The key to investing well isn’t analyzing the tiniest details of a financial statement or figuring out the next sexy growth stock. Sure, those things help — as do a million other tiny minutiae — but they pale in comparison to some of the massive mistakes investors make.
These miscues are what investors should be paying attention to. Minimizing mistakes might not be as sexy as the alternatives, but it really does make a difference.
Let’s take a closer look at three big errors many investors make and how you can avoid making these missteps.
Selling too early
Many investors take a position in a great company and vow to hold forever. The stock promptly returns 50% in a year and the same long-term investor punts the company, content to take their profits and move onto the next opportunity.
MTY Food Group Inc. (TSX:MTY) is a great example of this principle in action. In 2015, the owner of fast food brands like Manchu Wok, Jugo Juice, and my personal favourite, Mucho Burrito (among others, it owns dozens more), rallied from approximately $30 to $50 per share based on strong operational results and growth from acquisitions. If investors had sold after that rally, they would have missed an additional 40% upside, as shares trade close to $70 each today.
Despite shares rallying almost 800% over the last decade, MTY Food Group is nowhere close to finished. The company has strong operations in both Canada and the United States, and now has the clout to acquire much larger restaurant chains. There’s also the potential to expand some of its Canadian brands into the United States.
Selling at a bottom
Many investors can’t stand seeing a loss in their account, so they punt losing stocks quickly, especially after they’ve declined by a large amount.

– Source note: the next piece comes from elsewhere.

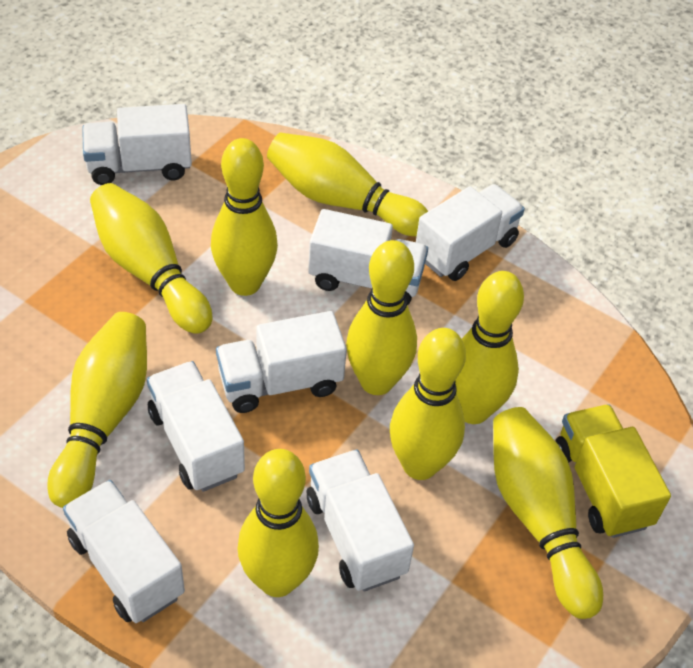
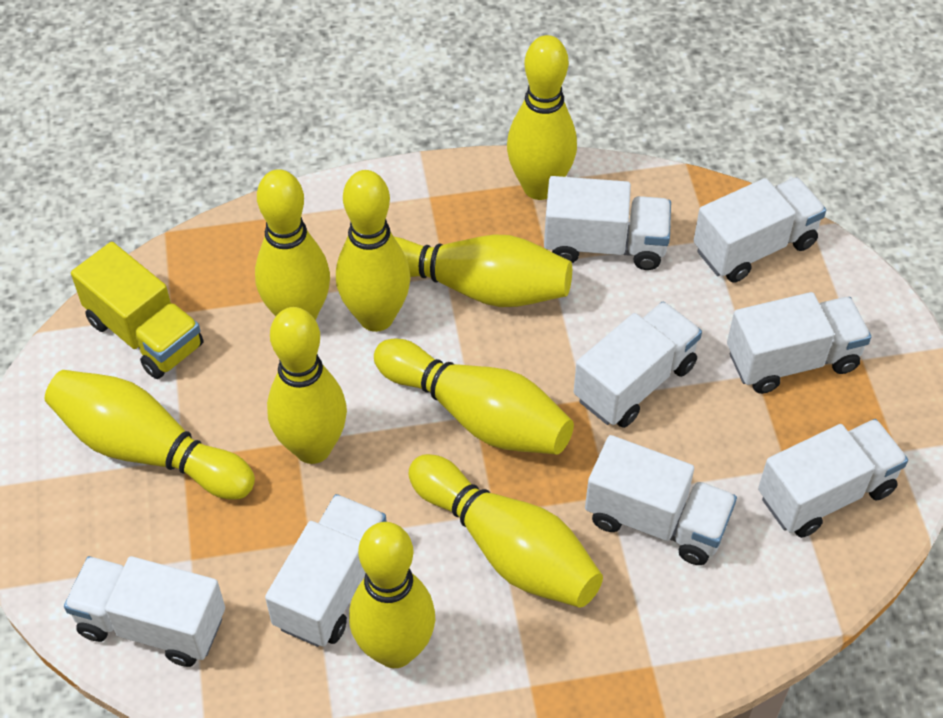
white truck: 7 -> 8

But that’s not the ideal way to go about it. Selling after a big decline often means you’re getting rid of shares at the worst possible time. They subsequently rally, and the impatient investor loses out on a nice gain.

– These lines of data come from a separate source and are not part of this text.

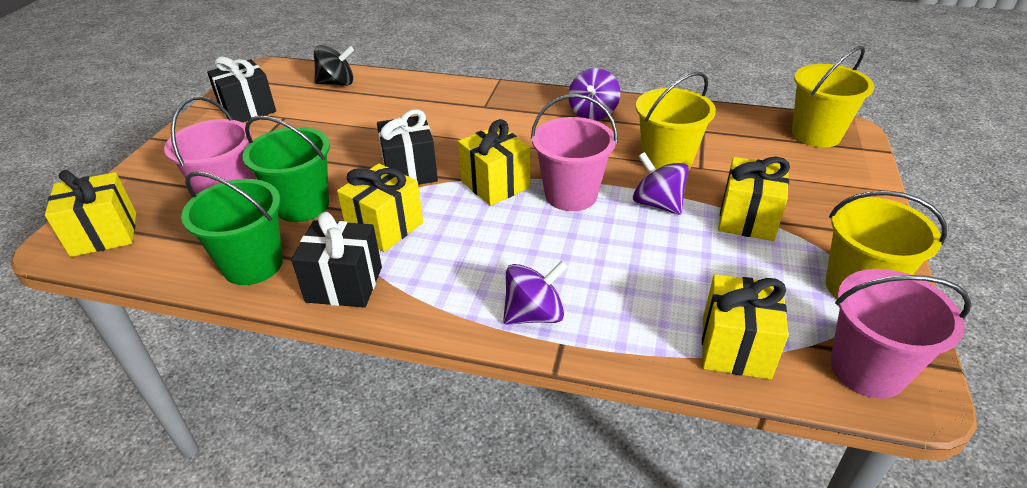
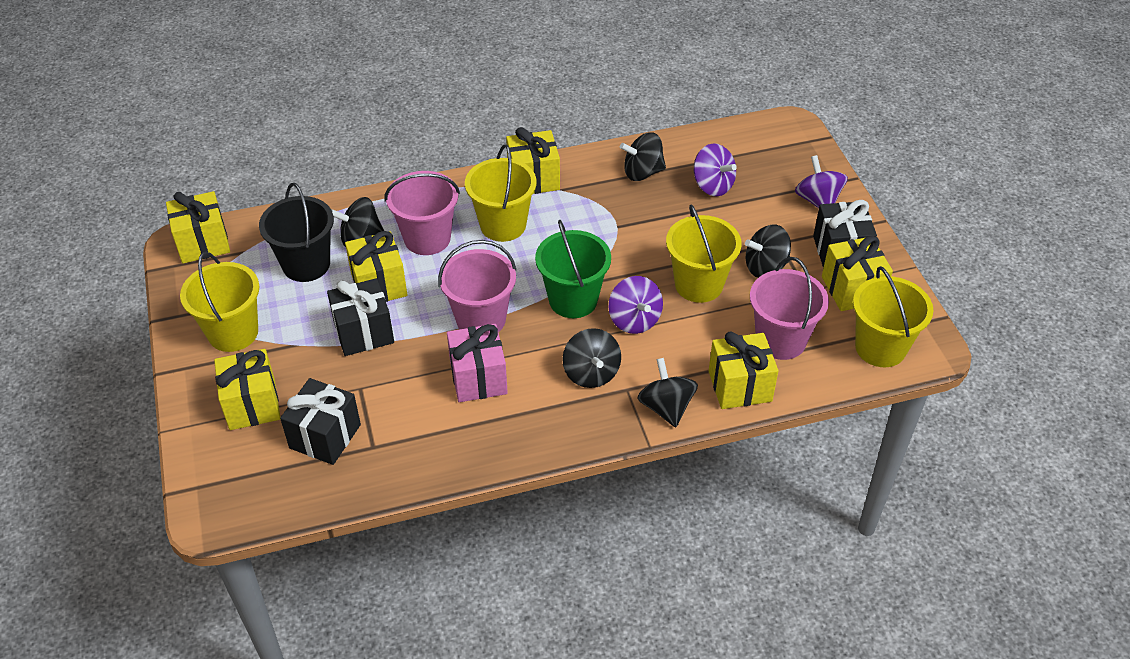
black bucket: 0 -> 1
black spinning top: 1 -> 5
green bucket: 2 -> 1
pink gift: 0 -> 1
yellow bucket: 3 -> 4
yellow gift: 5 -> 6

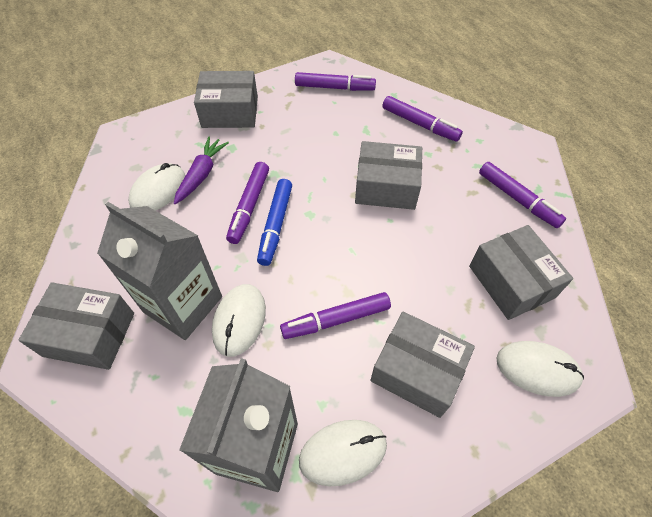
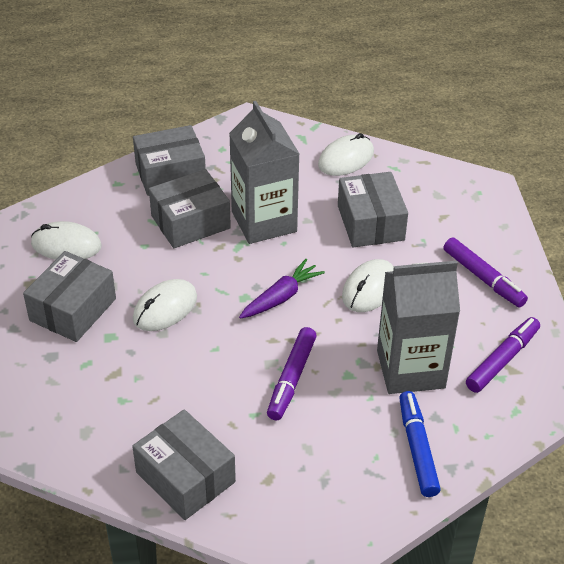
purple marker: 5 -> 3

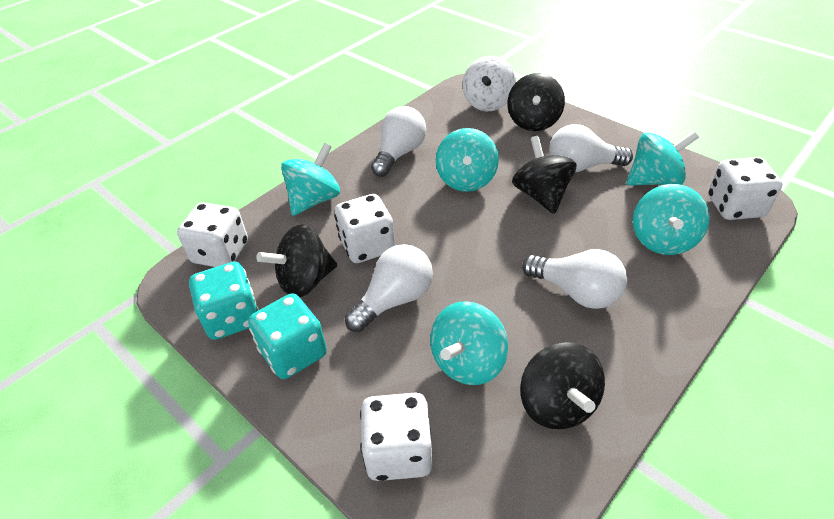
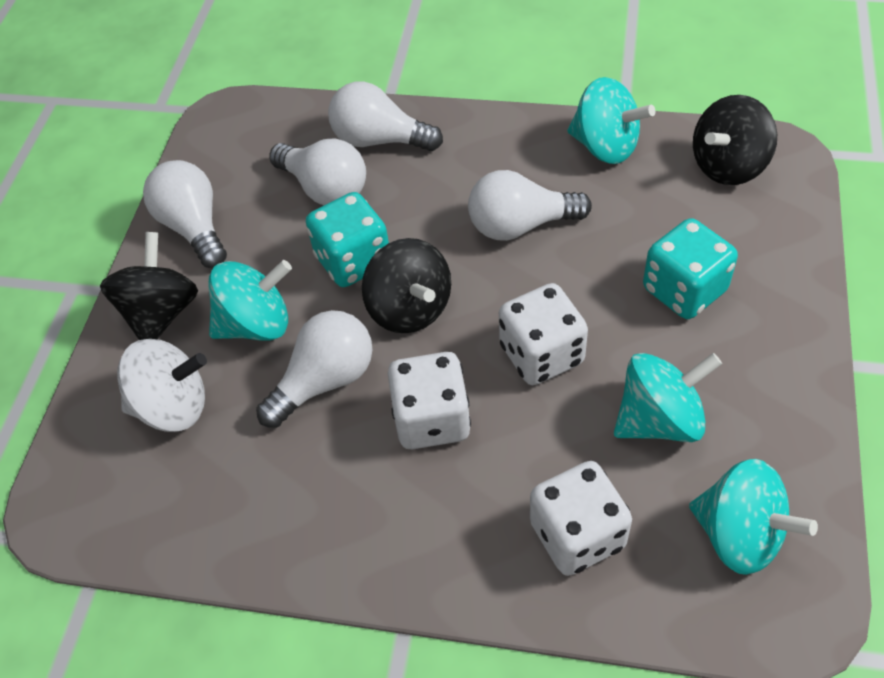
black spinning top: 4 -> 3
turquoise spinning top: 5 -> 4
white dice: 4 -> 3
white light bulb: 4 -> 5

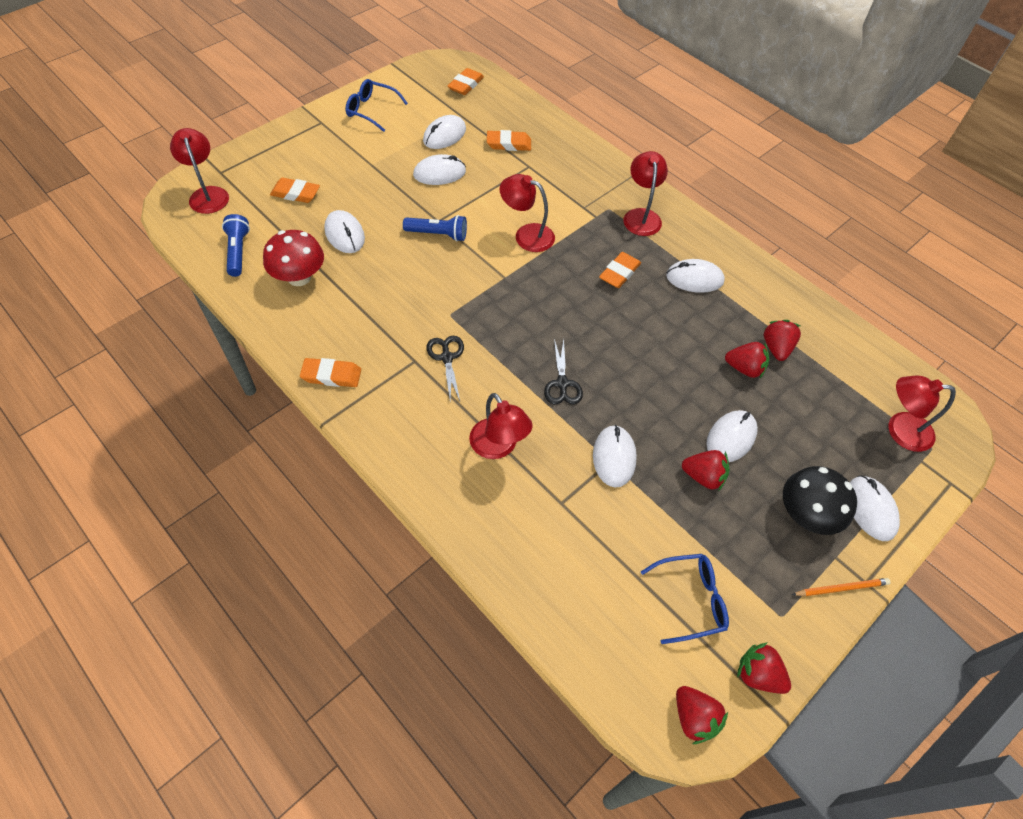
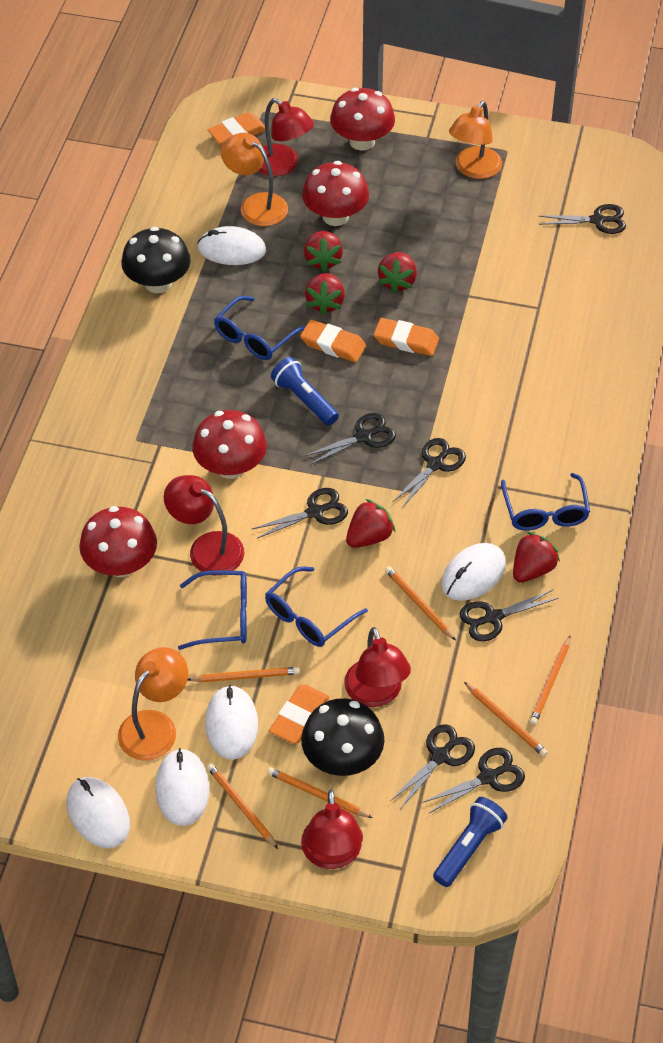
black mushroom: 1 -> 2
black scissors: 2 -> 7
blue glasses: 2 -> 4
orange eraser: 5 -> 4
orange lamp: 0 -> 3
orange pencil: 1 -> 6
red lamp: 5 -> 4
red mushroom: 1 -> 4
white mouse: 7 -> 5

Enbridge Inc. (TSX:ENB)(NYSE:ENB) is a terrific example. Many investors loaded up on shares when the stock was trading in the high-$40 range to the mid-$50 range on the TSX, liking the long-term health of the pipeline business, the company’s moves to re-acquire undervalued subsidiaries, and the expansion into renewable power generation.
Shares started to fall as the market became nervous about long-term interest rates. Many bulls sold their shares when the company bottomed under $40 per share, convinced the sky was falling.
We all know what happened next. Shares rallied off those lows and currently trade at more than $47 each at writing. Investors who were buying during the darkest times got rewarded, while those who sold took an unnecessary loss.
Sitting on your hands
I used to be guilty of this, only investing when stocks got incredibly cheap; I thought my patience would eventually win out.
Fortunately, I’ve realized the error of my ways and I take a much more balanced approach to investing these days. I contribute to my accounts each month and then put that money to work. The cash might accumulate a bit, but I’m still over 95% invested at any given point.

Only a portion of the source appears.